* _Data listing_:
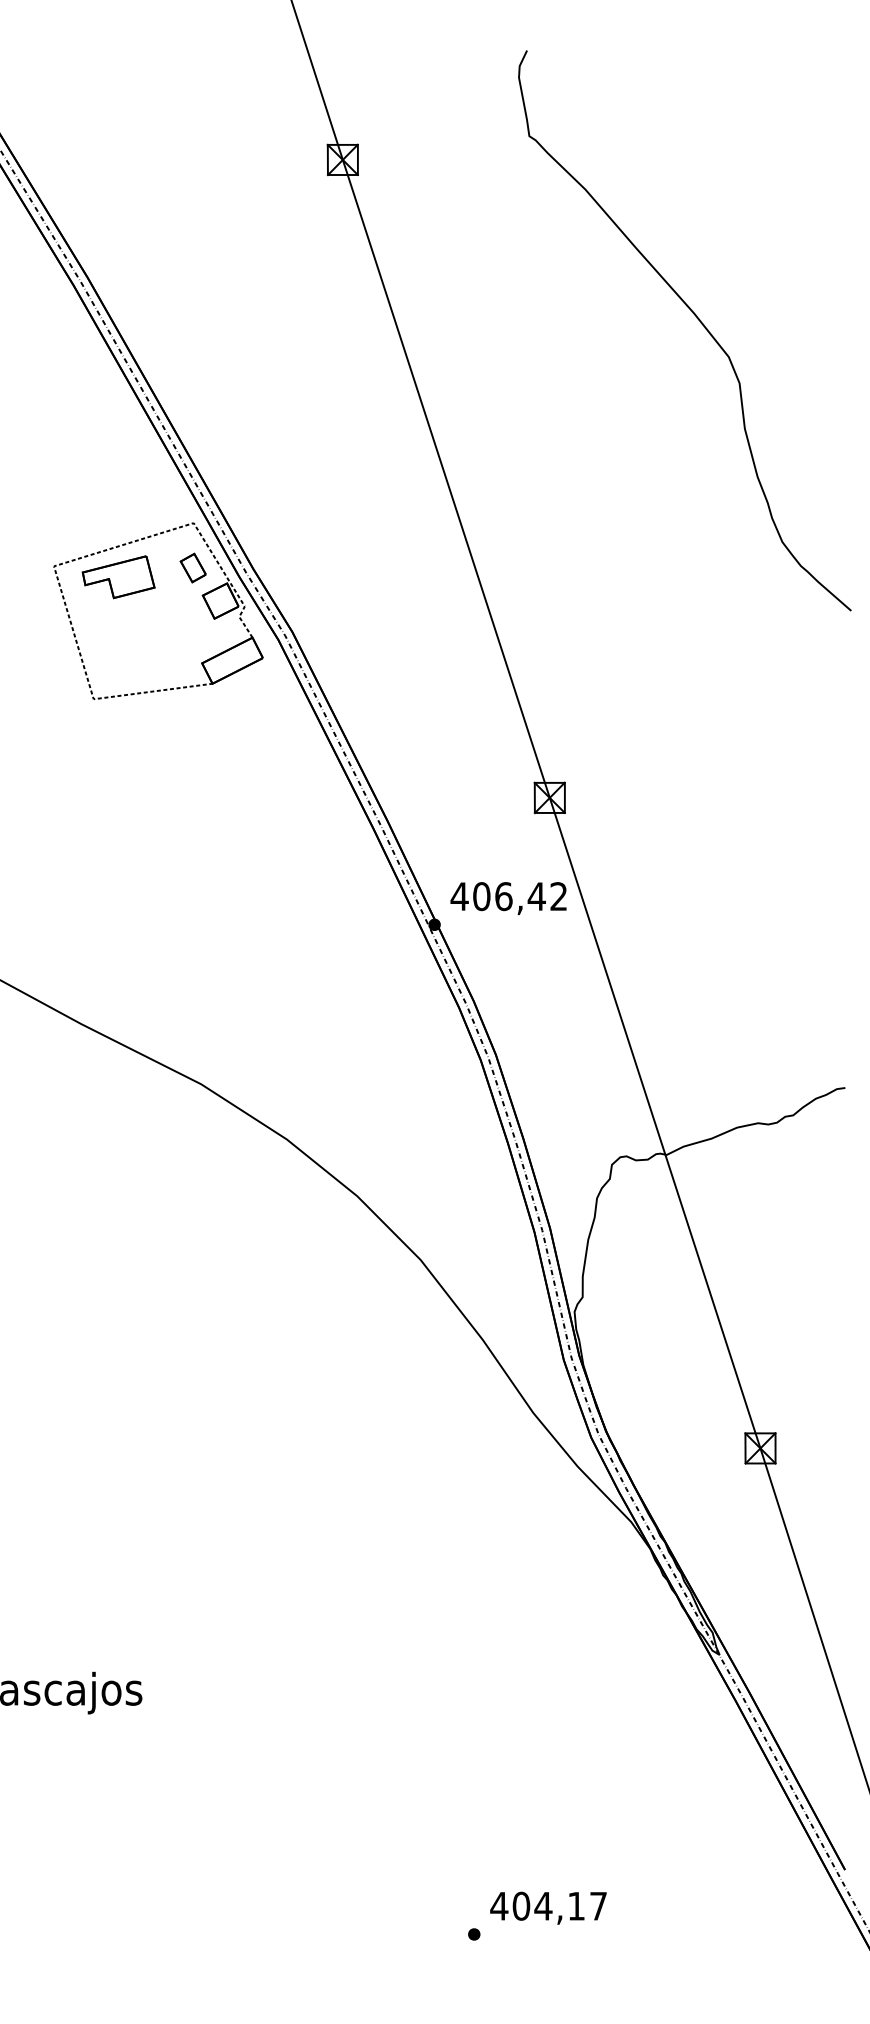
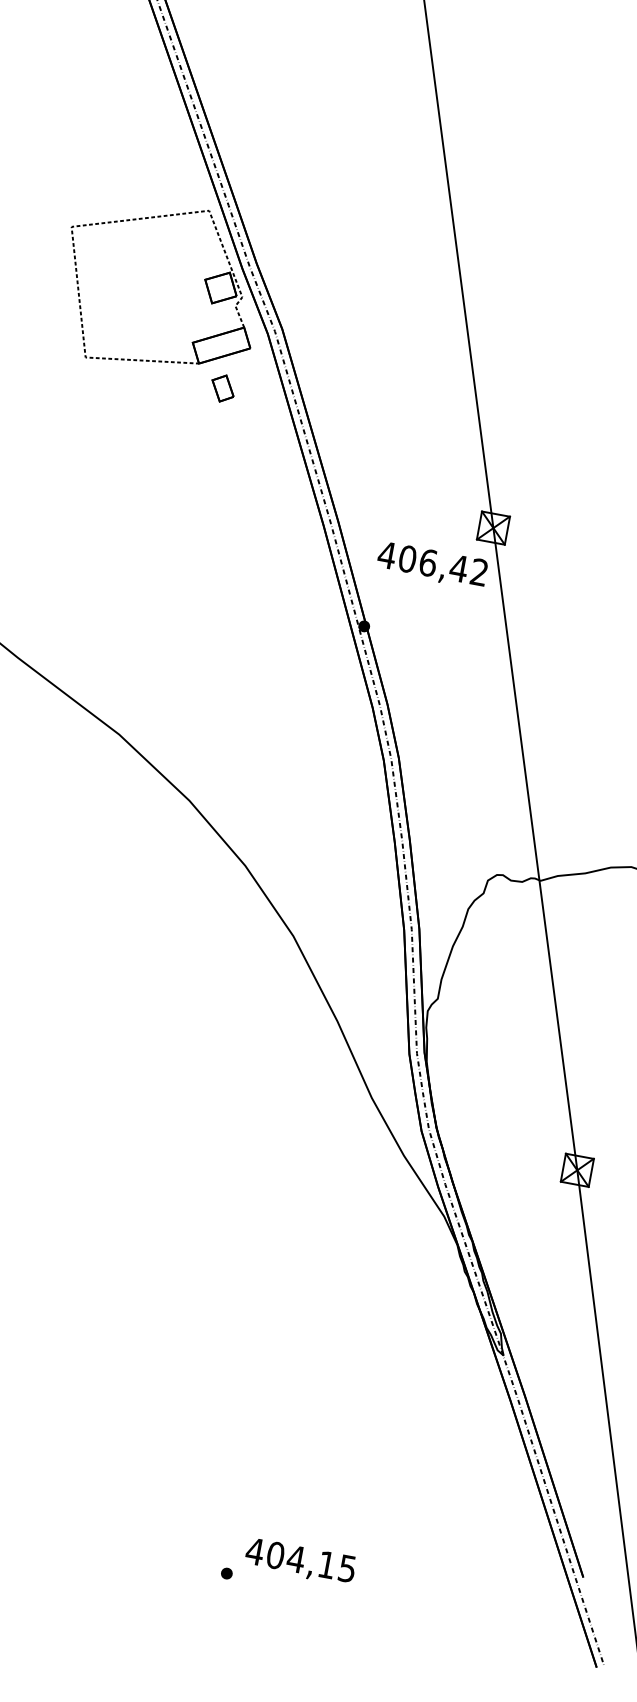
part: (192, 567) -> (222, 387), moved
part: (118, 577) -> (129, 248), removed
text: (508, 898) -> (432, 565), moved
text: (598, 1906) -> (347, 1568), 404,17 -> 404,15

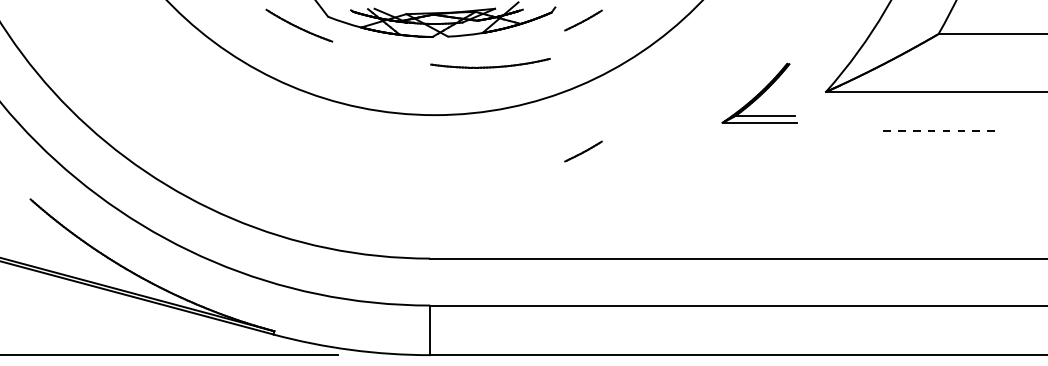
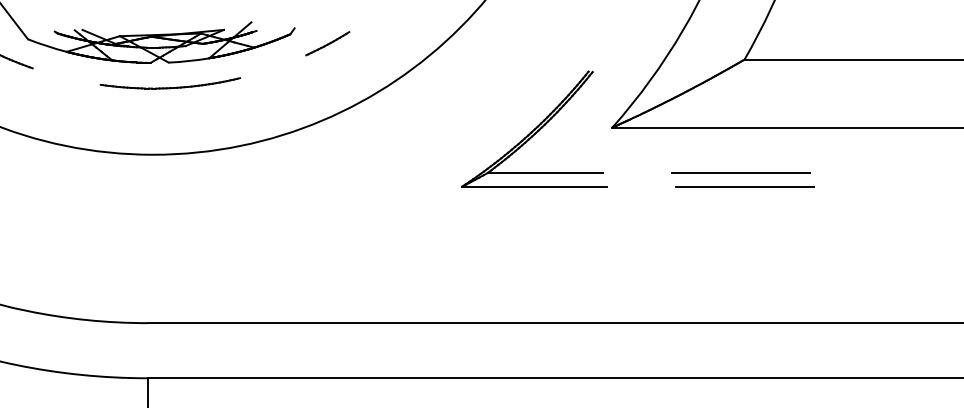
part: (490, 63) -> (170, 83), moved
part: (759, 93) -> (534, 129), size x1.67
line: (935, 130) -> (741, 172), dashed -> solid
line: (938, 142) -> (744, 186), added
line: (583, 151) -> (327, 197), removed

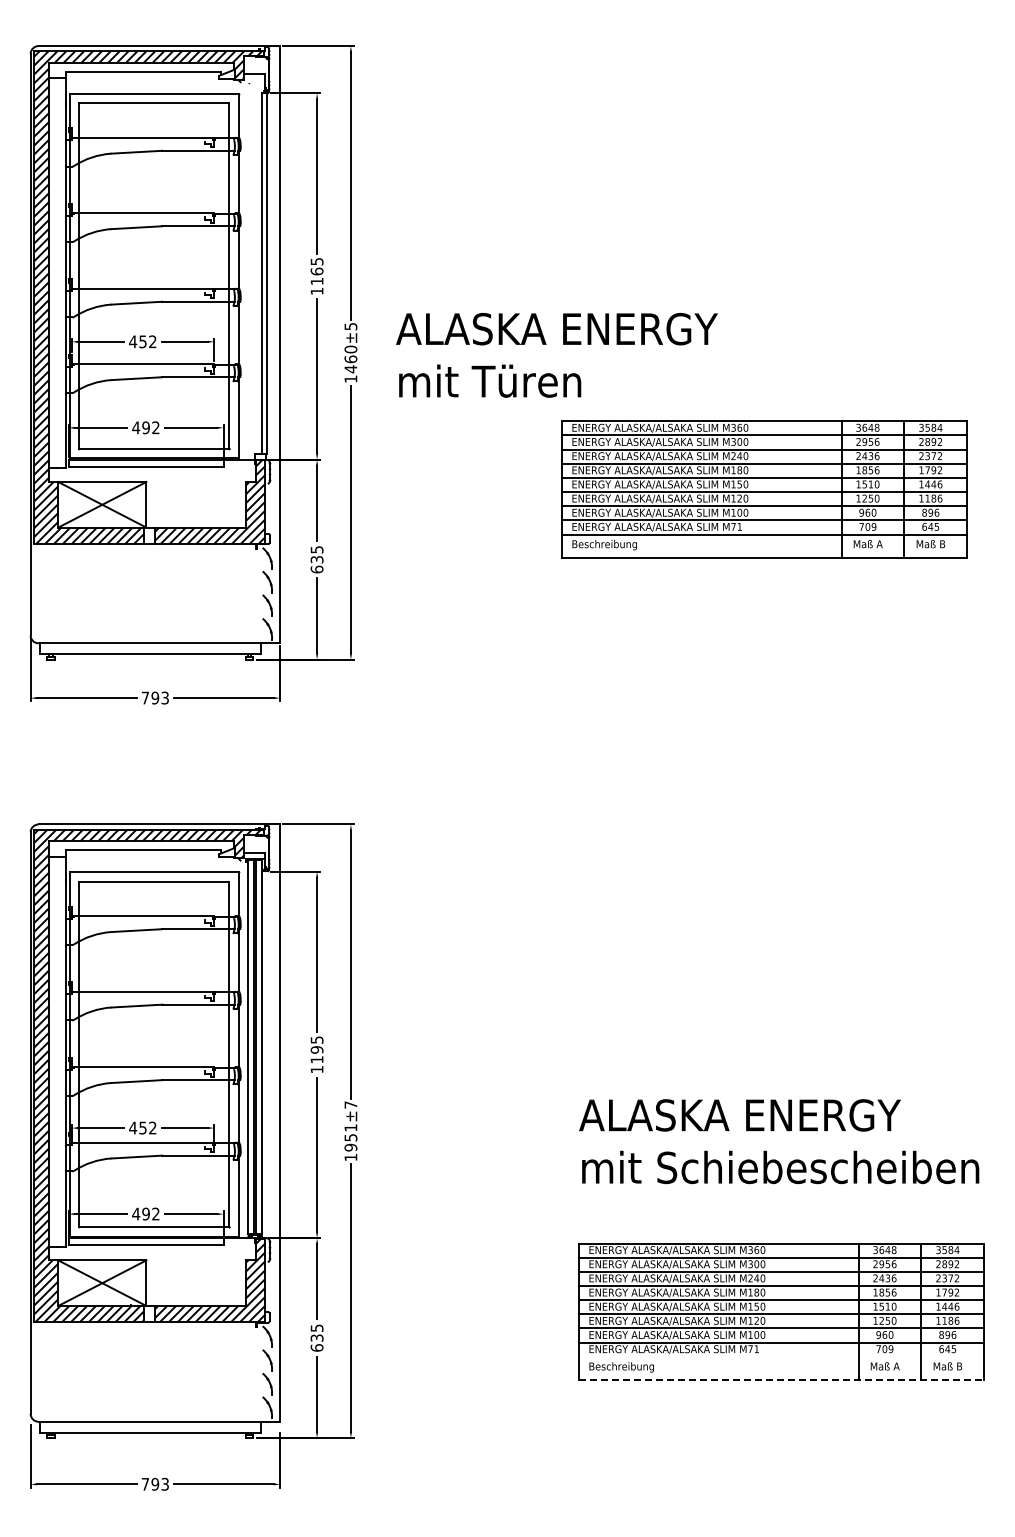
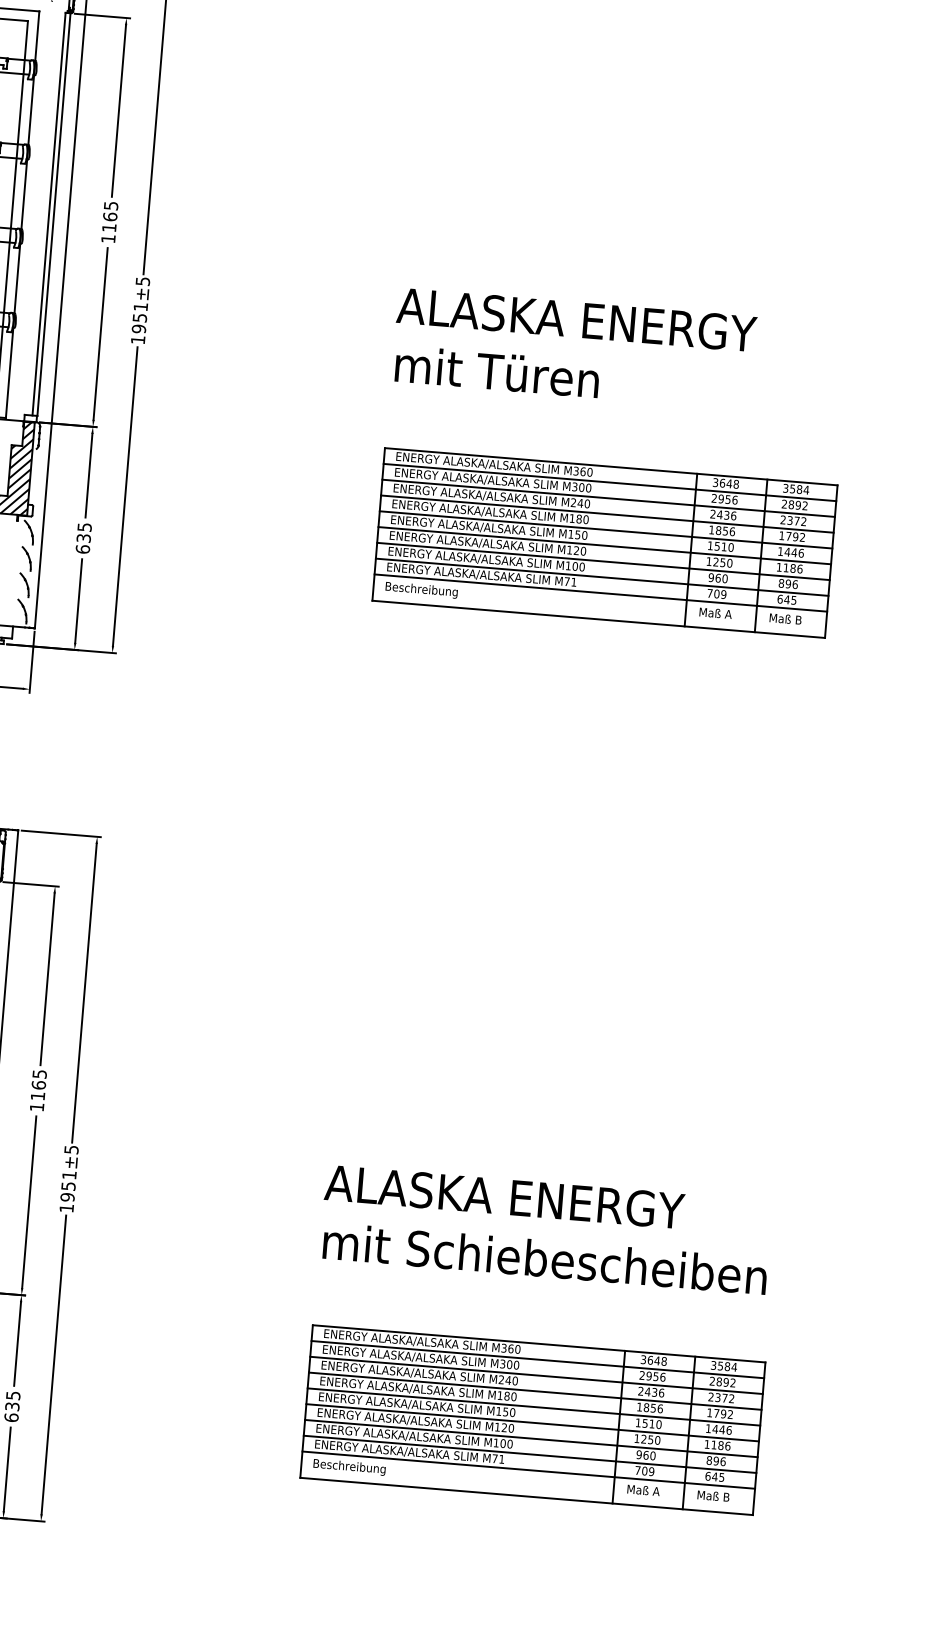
text: (556, 354) -> (573, 348), moved
text: (350, 359) -> (139, 318), 1460±5 -> 1951±5
part: (764, 489) -> (605, 542), moved
text: (316, 1049) -> (38, 1084), 1195 -> 1165
text: (350, 1104) -> (71, 1149), 1951±7 -> 1951±5
line: (781, 1356) -> (528, 1469), added
line: (781, 1380) -> (526, 1496), dashed -> solid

* _Requirement_: Could you write out all the records exactly, without the pictures?

* _Response area_:
part: (192, 567) -> (222, 387), moved
part: (118, 577) -> (129, 248), removed
text: (508, 898) -> (432, 565), moved
text: (598, 1906) -> (347, 1568), 404,17 -> 404,15

part: (490, 63) -> (170, 83), moved
part: (759, 93) -> (534, 129), size x1.67
line: (935, 130) -> (741, 172), dashed -> solid
line: (938, 142) -> (744, 186), added
line: (583, 151) -> (327, 197), removed

text: (556, 354) -> (573, 348), moved
text: (350, 359) -> (139, 318), 1460±5 -> 1951±5
part: (764, 489) -> (605, 542), moved
text: (316, 1049) -> (38, 1084), 1195 -> 1165
text: (350, 1104) -> (71, 1149), 1951±7 -> 1951±5
line: (781, 1356) -> (528, 1469), added
line: (781, 1380) -> (526, 1496), dashed -> solid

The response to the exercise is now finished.